Does he bring in access to the different segments of Tamil Nadu political landscape that no one else has? If so, should this controversy not have arisen in the first place, owing to the good connections to the entire political spectrum? In short, he brings absolutely nothing to his office and the country he represents. He also does not have any diplomatic or any other public or private sector experience that would have injected sense and nuance into the present posting. His only qualification is the close political connection to the NPP through family.

This fiasco brings to mind some ideas I presented in 2024 in the government’s own newspaper, the Observer two weeks before the NPP government was established and about one month after President Dissanayake assumed office. Since those conditions still remain valid and the present incident raises the same alarm I raised then, I think it is worth reflecting on them yet again:

“During the last three decades, particularly during the Rajapaksa administration, Sri Lanka’s Foreign Service saw a significant nosedive … In real terms what this means is, the Foreign Service has been encroached by individuals purely based on their political and nepotistic connections, with little or no regard for requisite qualifications, expertise or experience. This is observed not only at ambassadorial level, but also right down to the junior levels in our overseas missions … The main reason for the sorry state of the Sri Lanka Foreign Service is that it has been problematically and parochially politicised over a long period of time, without any pushback … Political appointments are a serious problem. Due to the appointment of completely unqualified individuals on political patronage, there are very few intelligent and well-trained personnel in our embassies in the major cities of the world who are able to proactively work in the country’s interest, when problems arise at the global level.
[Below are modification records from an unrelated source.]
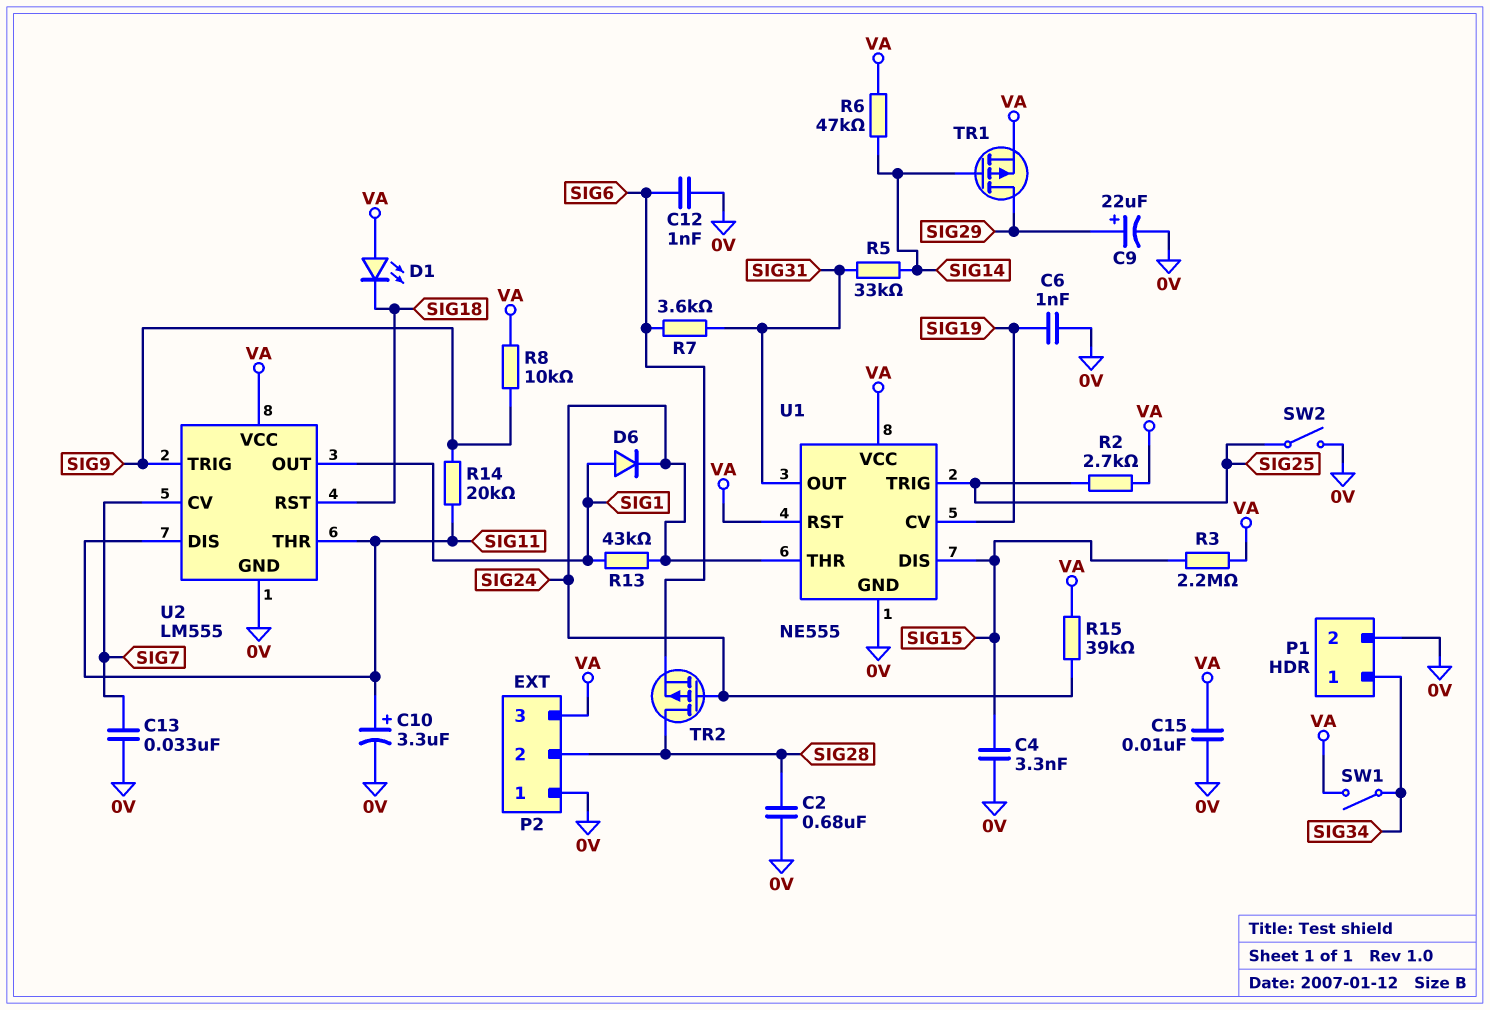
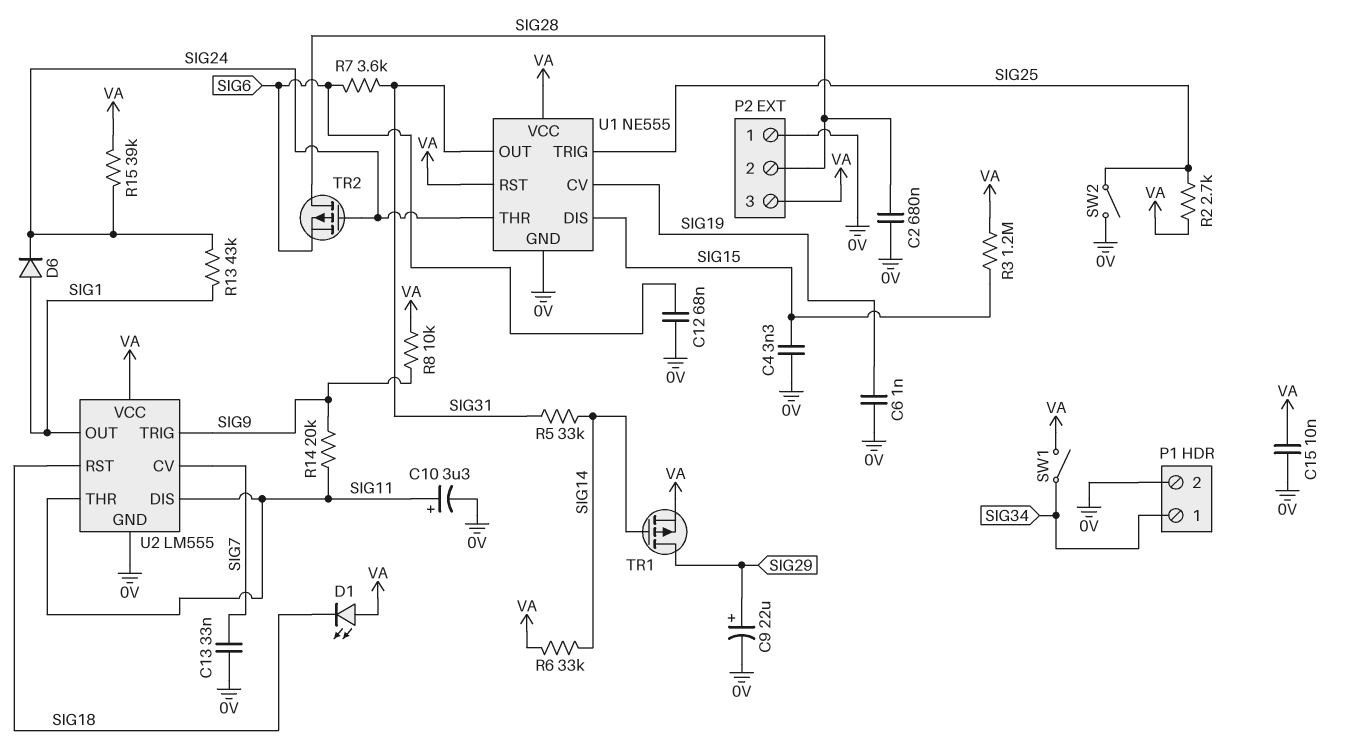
C12: 1nF (0V, SIG6) -> 68nF (0V, SIG6)
R3: 2.2M (SIG15, VA) -> 1.2M (SIG15, VA)
R6: 47k (SIG14, VA) -> 33k (SIG14, VA)

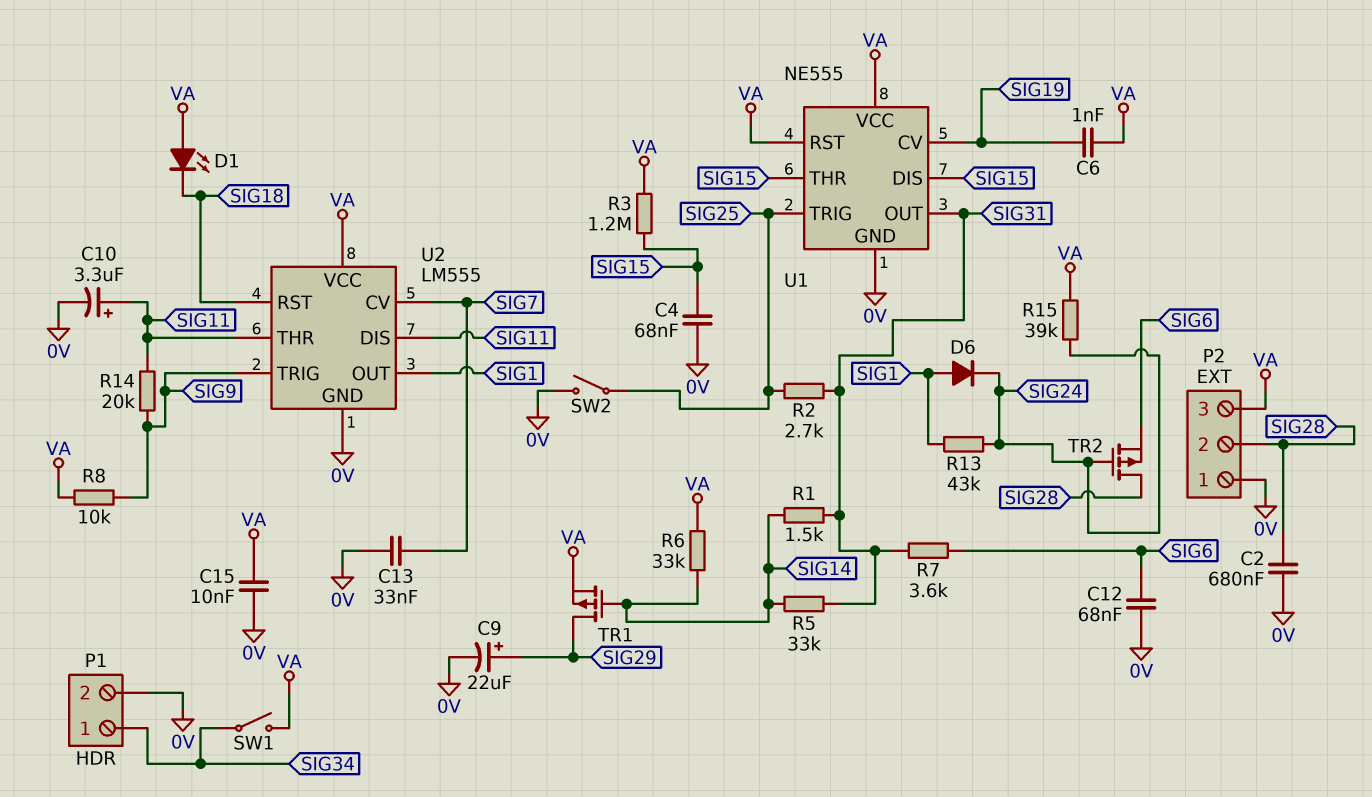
C4: 3.3nF (0V, SIG15) -> 68nF (0V, SIG15)
C6: 1nF (0V, SIG19) -> 1nF (SIG19, VA)
R1: none -> 1.5k (SIG14, SIG31)
R2: 2.7k (SIG25, VA) -> 2.7k (SIG25, SIG31)
U1 pin THR: SIG24 -> SIG15

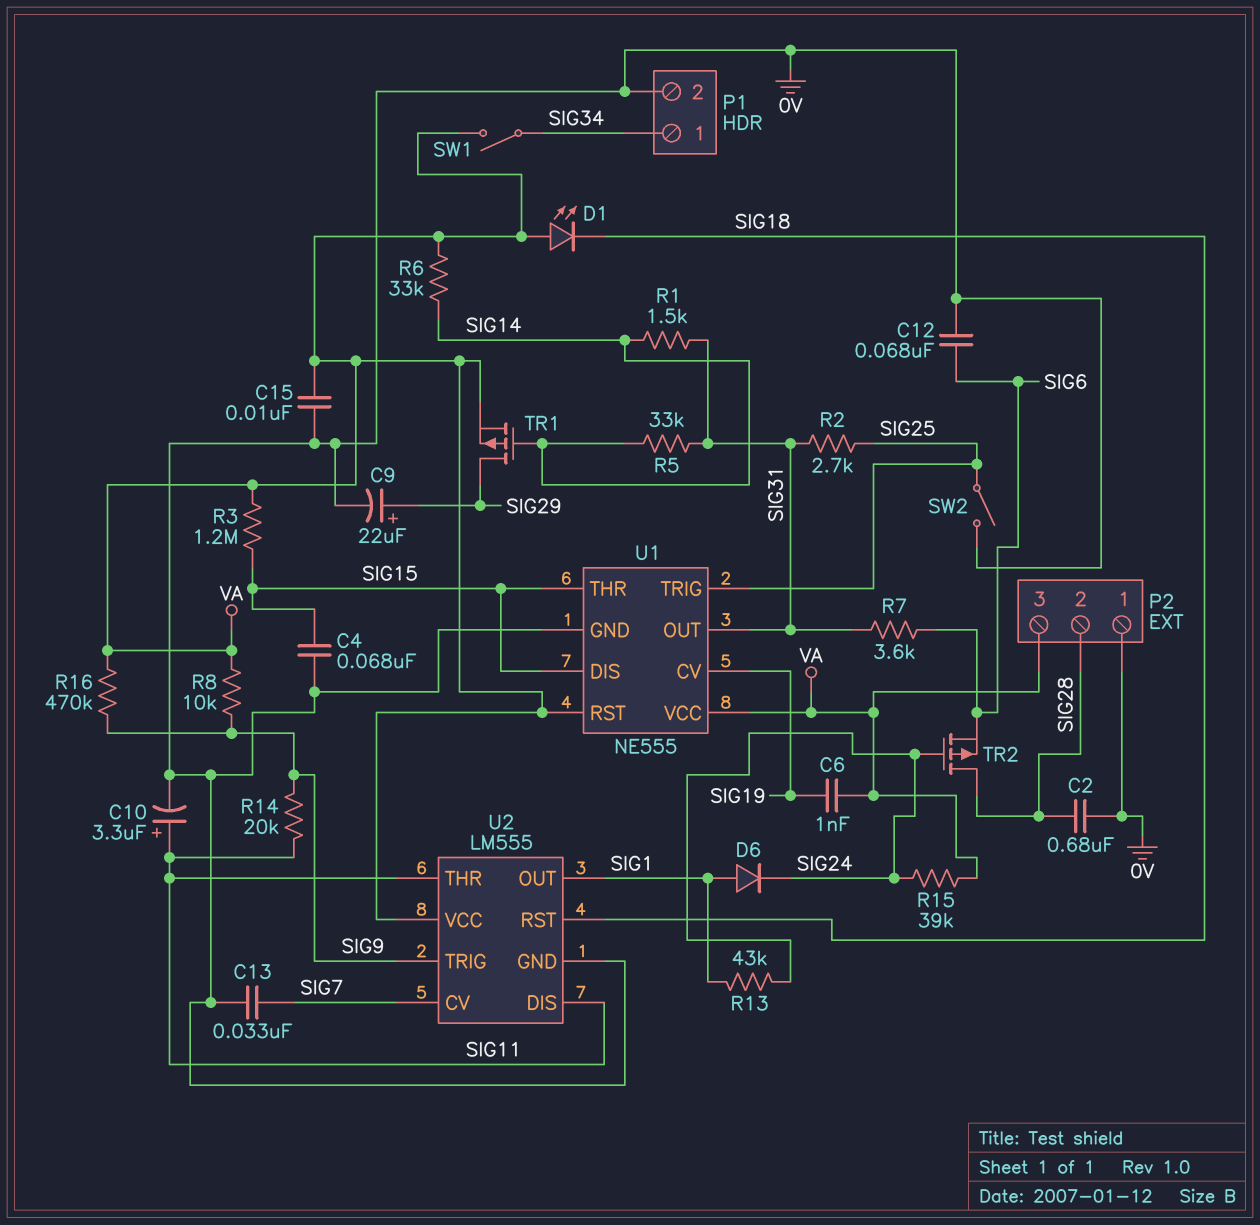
R16: none -> 470k (SIG9, VA)

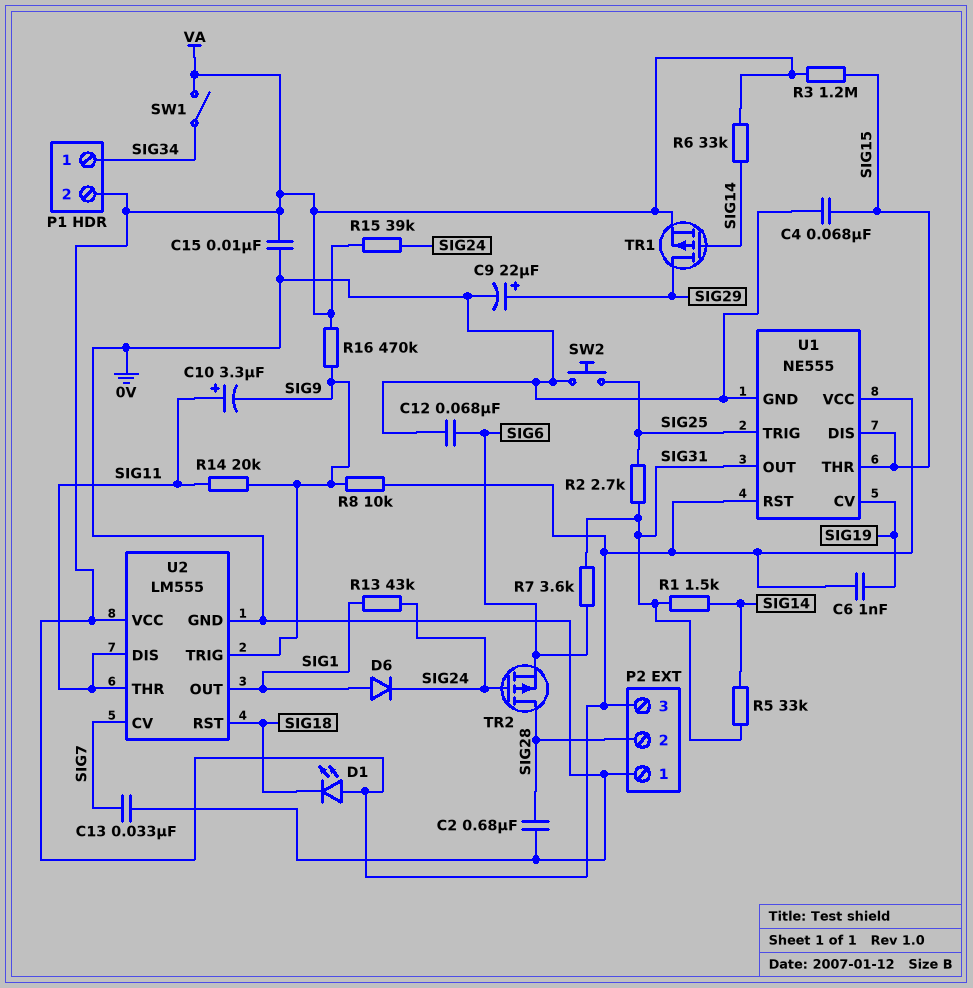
C10: 3.3uF (plus SIG11, minus 0V) -> 3.3uF (plus SIG11, minus SIG9)
P1 pin 2: 0V -> VA
SW2: switch (0V, SIG25) -> button (0V, SIG25)

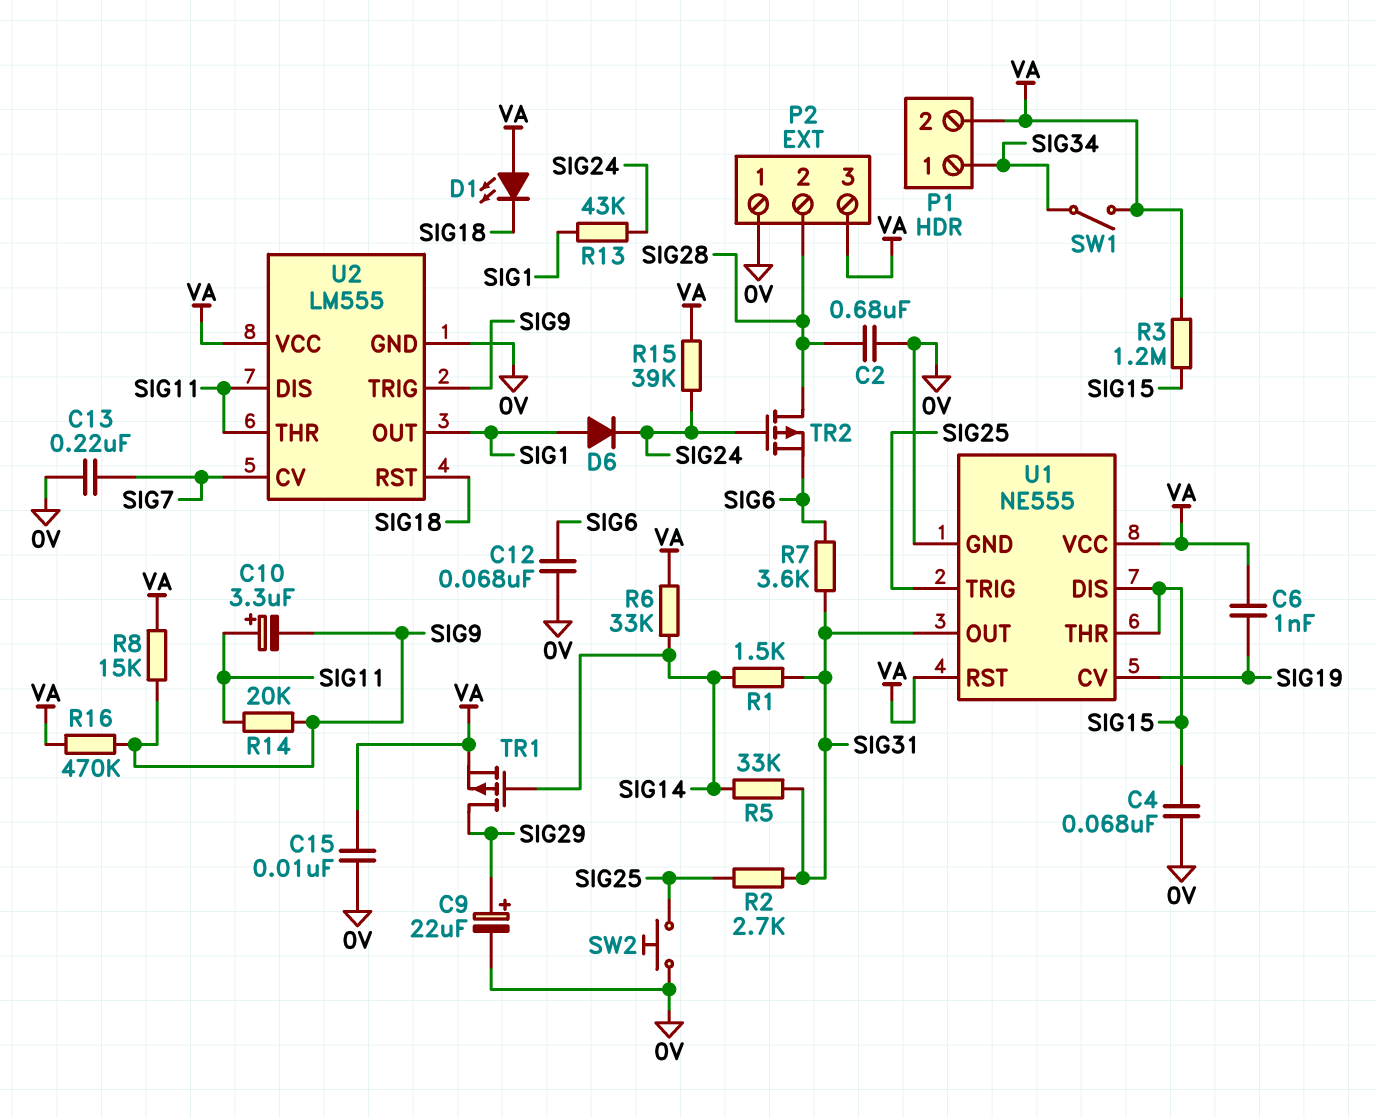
C13: 33nF (0V, SIG7) -> 220nF (0V, SIG7)
R8: 10k (SIG9, VA) -> 15k (SIG9, VA)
Furthermore, it is also not apparent if there are officials in the Ministry who can advise their unenlightened political superiors without fear and stand their ground on principle. This situation has come about as a matter of simple personal survival and bread-and-butter purposes, owing to which both the larger interest of the Service and self-respect of officers have been clearly compromised.”

Is this not what the Chennai incident also indicates? Geathiswaran being a wrongful appointment is one matter. But it also appears that he did not even have the common sense to seek advice before the meeting in Puducherry or such advice was simply not forthcoming or heeded, as political appointees are generally considered a know-it-all bunch who have the ears of the political hierarchy, and therefore above the norms and regulations that apply to mere career officials.

For many of us the advent of the NPP to power signified the dismantling of the culture of political patronage in which diplomatic postings were rewards for loyalty and friendships. It took less time for the present government than others to go against its own repeatedly stated pre-election positions and to stuff the Foreign Service with incompetent individuals. The present fiasco authored by one of these appointees exemplifies the consequences of this continuing malpractice.

Let me leave readers and government apologists with the words of Tom Nichols, former professor at the U.S. Naval War College about Trumpian ambassadorial appointments, as this applies to our country too: “[With some of his ambassador choices], Trump has elevated diplomatic incompetence to an art.”

Sri Lanka just might outdo the mighty US President on this score.